Ijaw Youths Decry FG’s Frittering $55b on Fuel Import

Ijaw Youths Decry FG’s Frittering $55b on Fuel Import

Emmanuel Addeh in Yenagoa

The Ijaw Youth Council (IYC) Worldwide, yesterday lamented what it described as the ‘heart-breaking loss’ of $ 54.6 billion, about N19 trillion, to the importation of petroleum products.

The Organisation of Petroleum Exporting Countries (OPEC), had recently in one of its publications said that the federal government spent about $54.6 billion bringing in refined petroleum products into the country.

IYC maintained that if the federal government’s promise of setting up modular refineries had been expedited, it would have helped to retain the money in the Niger Delta and create jobs for millions of young people.

Secretary General of the IYC, Mr.
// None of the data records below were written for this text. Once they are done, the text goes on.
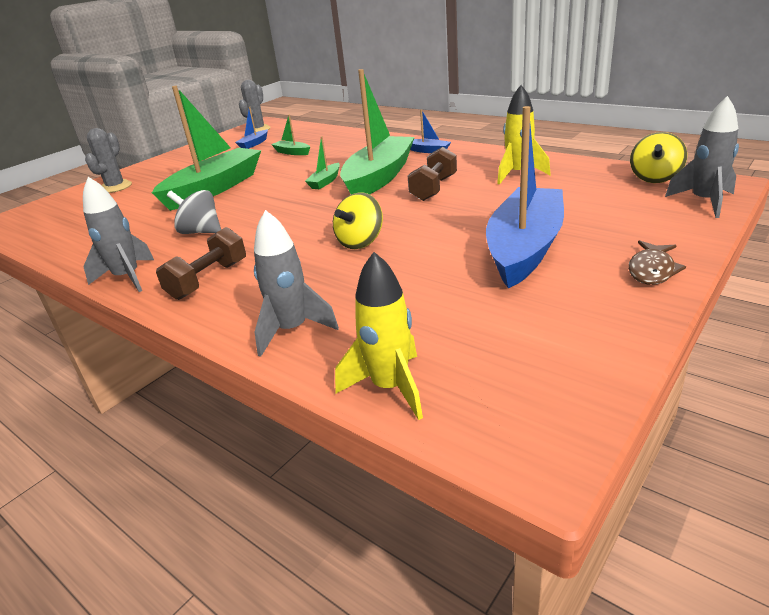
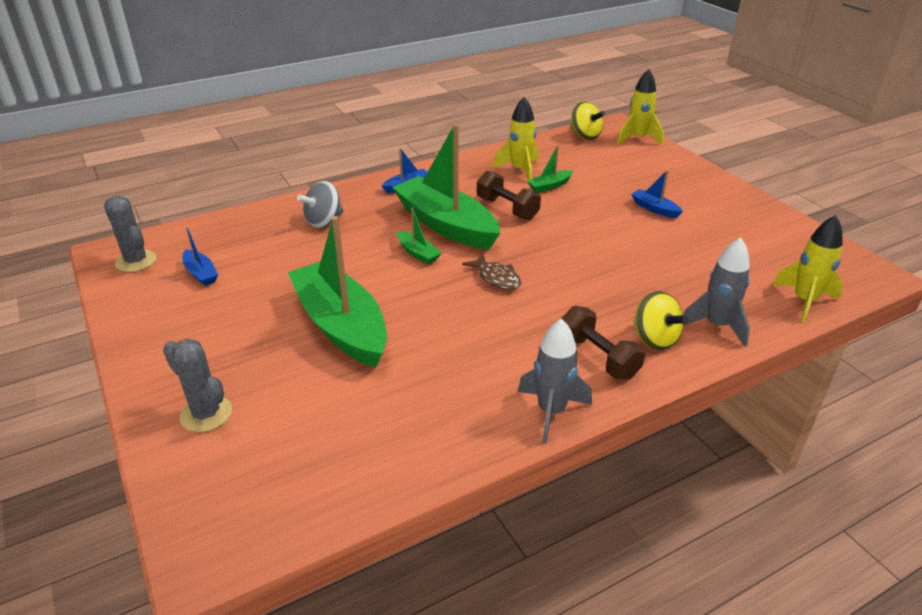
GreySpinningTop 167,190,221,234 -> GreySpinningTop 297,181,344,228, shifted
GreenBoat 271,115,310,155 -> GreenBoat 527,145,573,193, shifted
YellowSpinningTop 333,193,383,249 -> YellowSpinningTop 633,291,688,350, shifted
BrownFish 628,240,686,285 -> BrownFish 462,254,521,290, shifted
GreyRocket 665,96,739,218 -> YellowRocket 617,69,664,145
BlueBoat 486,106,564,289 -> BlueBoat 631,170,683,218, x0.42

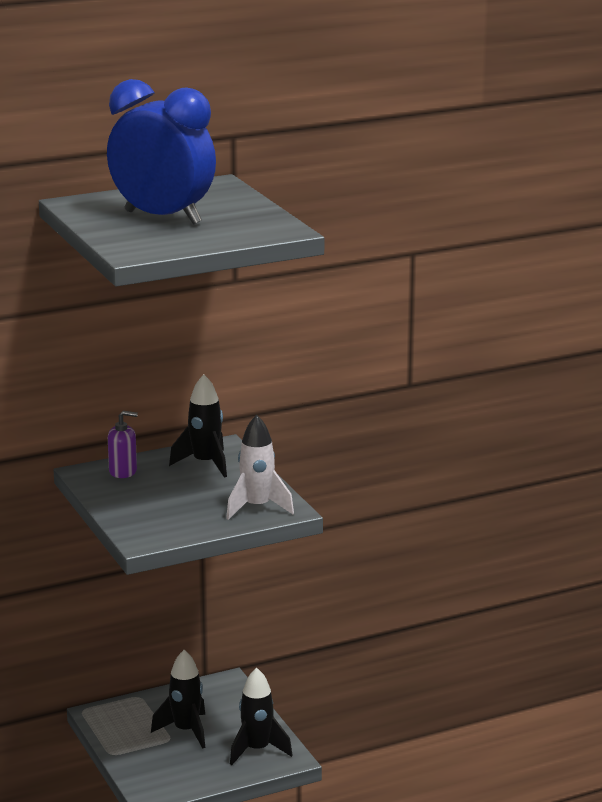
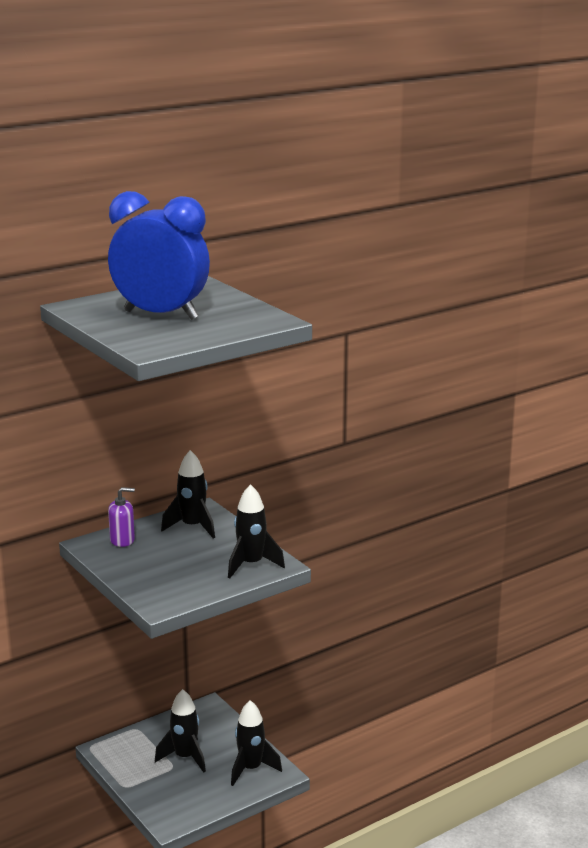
WhiteRocket 226,415,294,520 -> BlackRocket 228,484,285,578

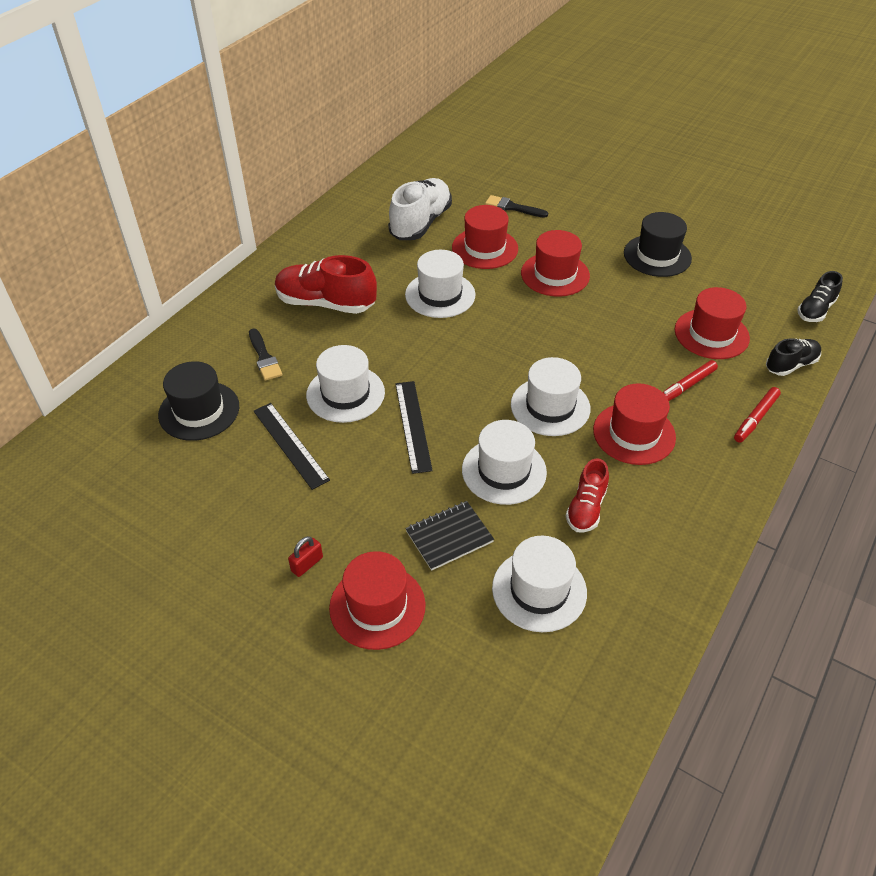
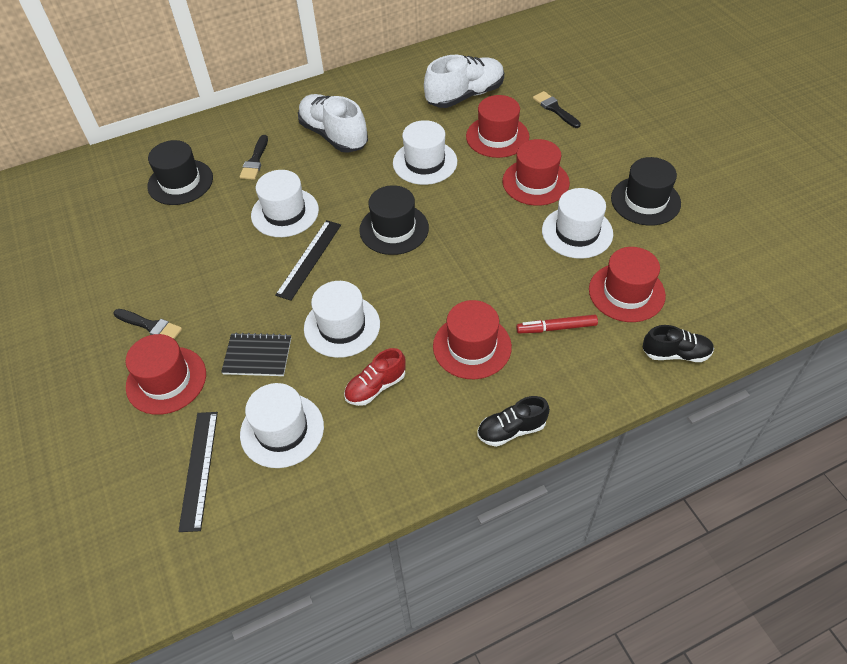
RedMarker 734,387,781,443 -> none
none -> BlackHat 359,185,429,255
BlackRuler 253,403,330,490 -> BlackRuler 178,412,218,532, shifted
WhiteHat 511,357,590,436 -> WhiteHat 542,188,613,259, shifted
BlackShoe 797,271,843,322 -> BlackShoe 477,396,550,447, shifted
RedPadlock 288,536,323,577 -> BlackBrush 113,309,182,339
RedShoe 275,255,377,314 -> WhiteShoe 298,94,368,153

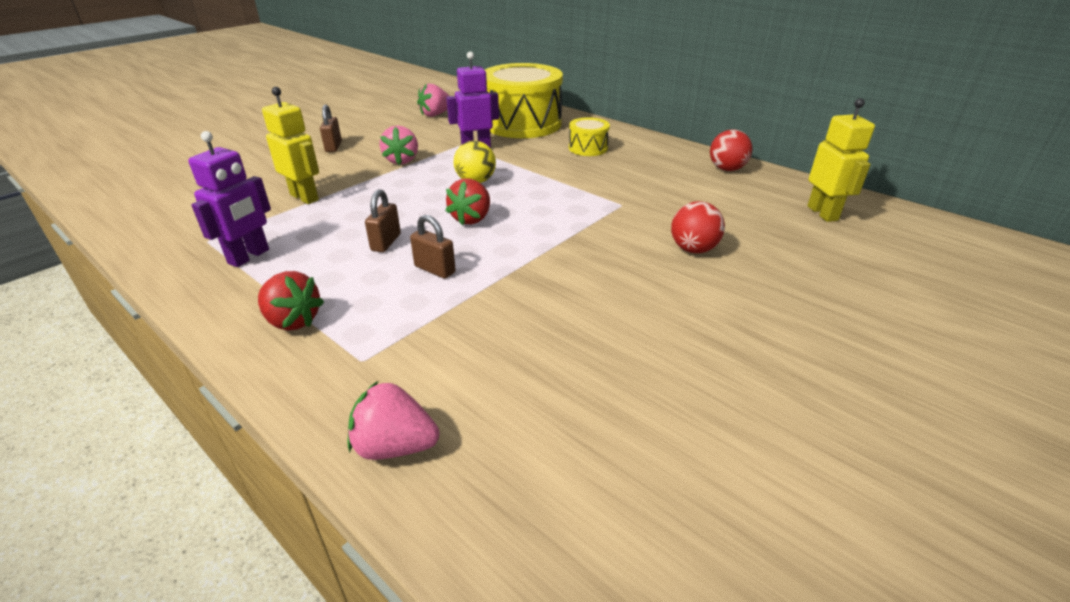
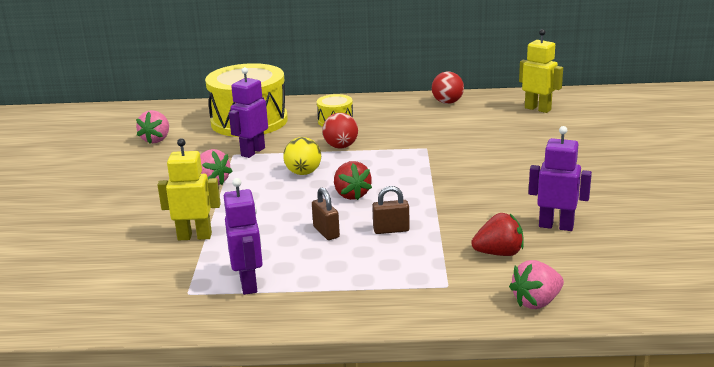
BrownPadlock 320,105,342,152 -> none
none -> PurpleRobot 529,126,592,231
RedStrawberry 258,271,324,331 -> RedStrawberry 471,213,524,256, shifted
RedBall 671,201,725,253 -> RedBall 322,113,358,148, shifted

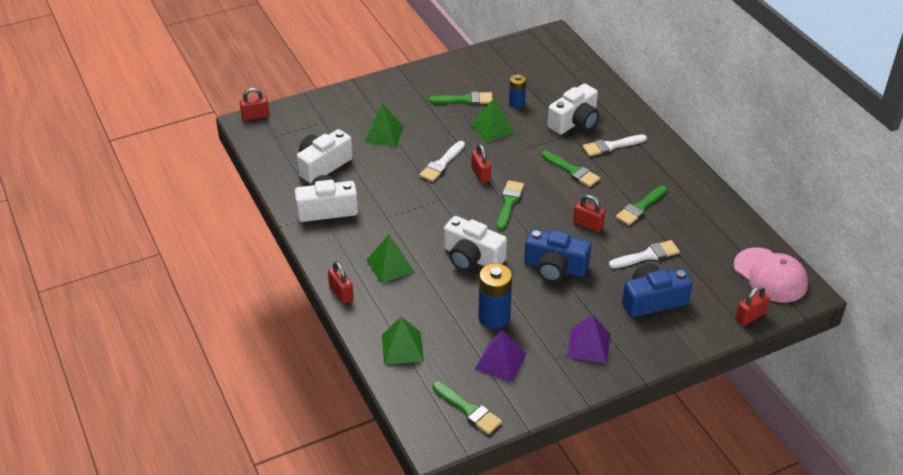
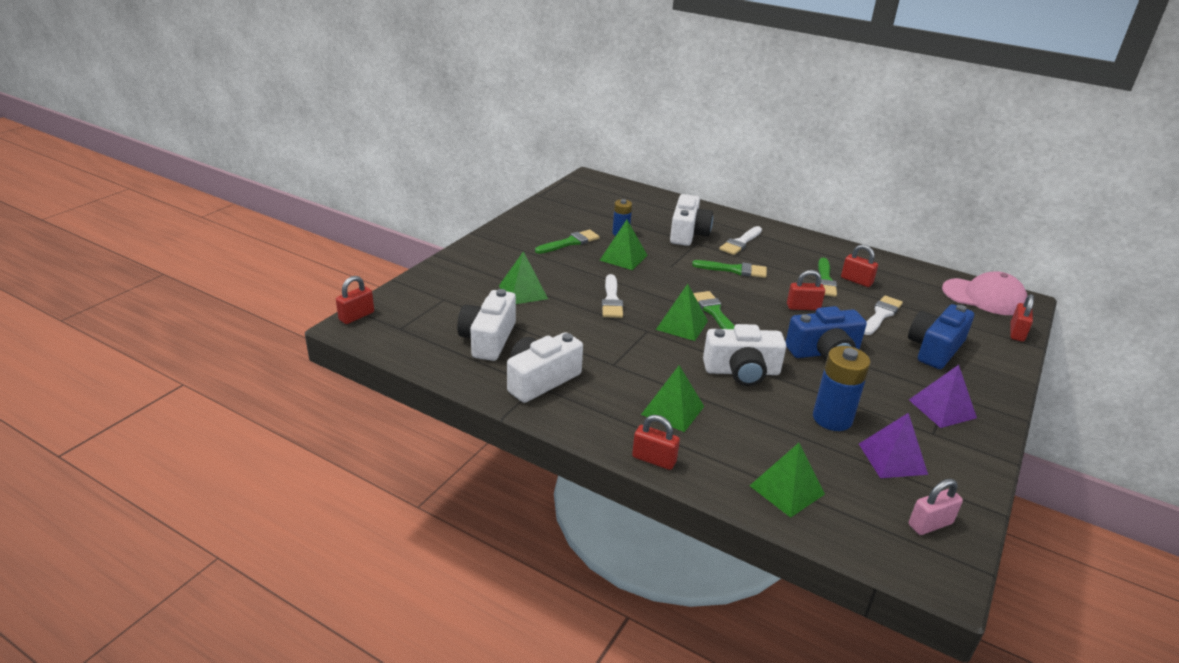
none -> GreenPyramid 656,284,708,341
RedPadlock 471,144,491,183 -> RedPadlock 841,244,878,287, shifted
GreenBrush 432,381,502,435 -> PinkPadlock 909,479,963,535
Alfred Kemepado, while speaking to newsmen in Yenagoa, Bayelsa State, said that Ijaw youths were sad that “such a whopping sum can be pumped out of the veins of the Niger Delta, yet the region has nothing to show for it.”

“The insincerity of the federal government in not setting up the modular refineries is the root cause of the continuous agitations and restiveness of the region.

“The enlightenment programmes against bunkering activities and pipeline vandalism as promoted by some organisations is helping to mitigate these activities massively, but more still needs to be done.

“The federal government should work hard on delivering on her trailer loads of broken promises and pay more attention to the small developmental details of the region.

“If the government had set up these refineries as promised, it would have helped to refine the oil Nigeria is currently exporting, only to be imported back with huge sums.

“This would have retained these huge amounts of monies in the country and also create job opportunities, which would have in turn engaged the youths and kept them busy working on their jobs and not resort to bunkering activities,” the IYC argued.

Kemepado maintained that the request to facilitate the establishment of modular refineries was not different from the issuance of gold mining licences in the northern part of the country.

“ IYC is urging the Federal Government to review and implement the assertions made by the then acting President, Prof. Yemi Osibanjo concerning the setting up of modular refineries, and not the mere collaborations with multinationals to seek the easy way out, by just awarding surveillance contracts.

“Instead, oil blocks and fields should be awarded to sons of the soil and the pipelines protection jobs given to host communities and impacted communities as this approach would only engender communal ownership of these facilities and would bring an end to the crises”.

IYC maintained that if its recommendations had been implemented, the issues of unemployment, pipeline vandalism, kidnapping, and other forms of unrest in the region would have been a thing of the past.

“Let us remind the Federal Government and Multinationals that the Niger Deltans, particularly the Ijaws are now wiser and are now set to work out their own salvation and also take that long walk to freedom if this oppression continues” he noted.